To generate long-read data, PCR-cDNA sequencing was performed on the PromethION. For transcript isoform annotation and quantification Natalia used FLAIR. Using this pipeline, she identified 9,640 transcripts coming from 9,638 TE loci, so that two single loci had two transcripts, with each shorter and longer isoforms expressed across multiple samples. Compositionally most of the elements were ALUs so she was curious to compare and see if they were enriched in their data set or if is a consequence of ALUs dominating the repeatome of the human genome in general. Natalia confirmed that ALUs were indeed enriched in her dataset, in addition SVAs are enriched too.
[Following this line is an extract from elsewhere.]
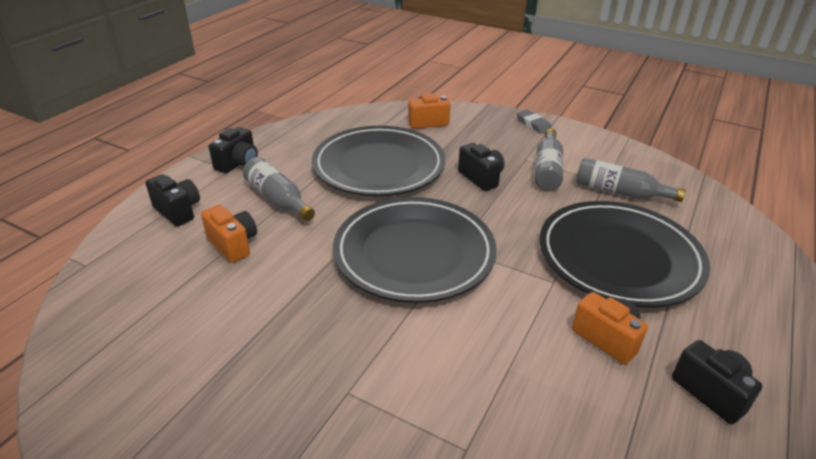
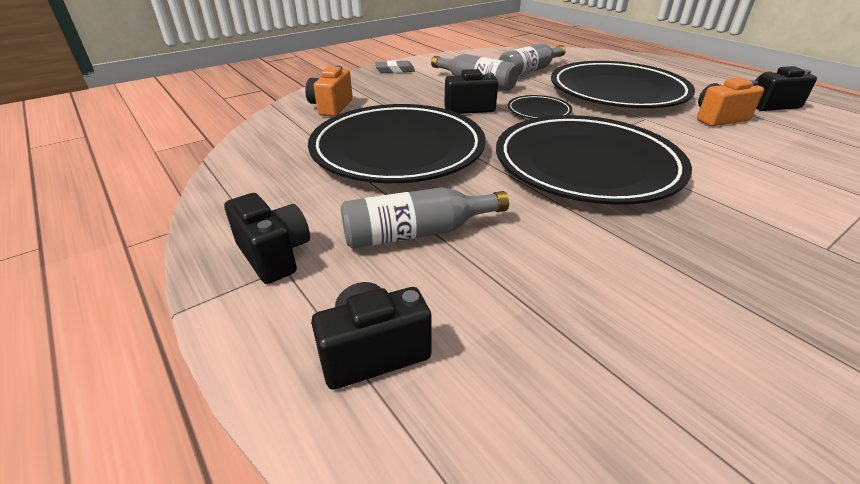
camera: 65 degrees left, 0 degrees up
(233, 245) = (517, 294): orange camera -> none
(509, 214) = (538, 111): none -> black plate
Natalia went on to talk about TE expression patterns, stating that expression at individual loci is highly variable between individuals and cell lines. She applied clustering to the expression of TEs; however, no major clustering patterns were detected, although a small subset of TEs were elevated in LRRK2 positive samples. Natalia stated that of the 9,640 transcripts, only around 1,000 were expressed across all the samples. She also mentioned that, of these commonly expressed TEs, many are enriched in L1P and L1H elements. Natalia stated that the enrichment in L1H was particularly interesting, as it provides the machinery for transposition of ALUs and SVs. Natalia discussed her interest in determining the relationship between these commonly expressed TEs and the expression of those genes detected in their data set. Natalie explained that many of these commonly expressed genes were intronic to a subset of genes, whilst others are antisense to these genes. Picking out these genes, Natalia performed GO enrichment analysis – with the antisense set returning terms related to neuron development.
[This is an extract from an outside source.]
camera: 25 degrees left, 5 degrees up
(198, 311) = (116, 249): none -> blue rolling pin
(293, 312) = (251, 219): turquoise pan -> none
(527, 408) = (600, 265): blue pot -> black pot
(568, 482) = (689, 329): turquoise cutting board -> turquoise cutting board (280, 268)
Natalia moved on to discuss group specific TEs, which are not very abundant. Natalia unsurprisingly pointed out that they were most common in the LRRK2 + positive samples. She then proceeded to compare the transposable element quantification obtained from the long-read and short-read datasets. Interestingly, less than half of the TE transcripts detected by nanopore cDNA sequencing were detected by short-read sequencing. Natalia also pointed out that, because of the pitfalls of short-read sequencing, there is potential for overestimation of expressed loci at the expense of TEs exapted by genes.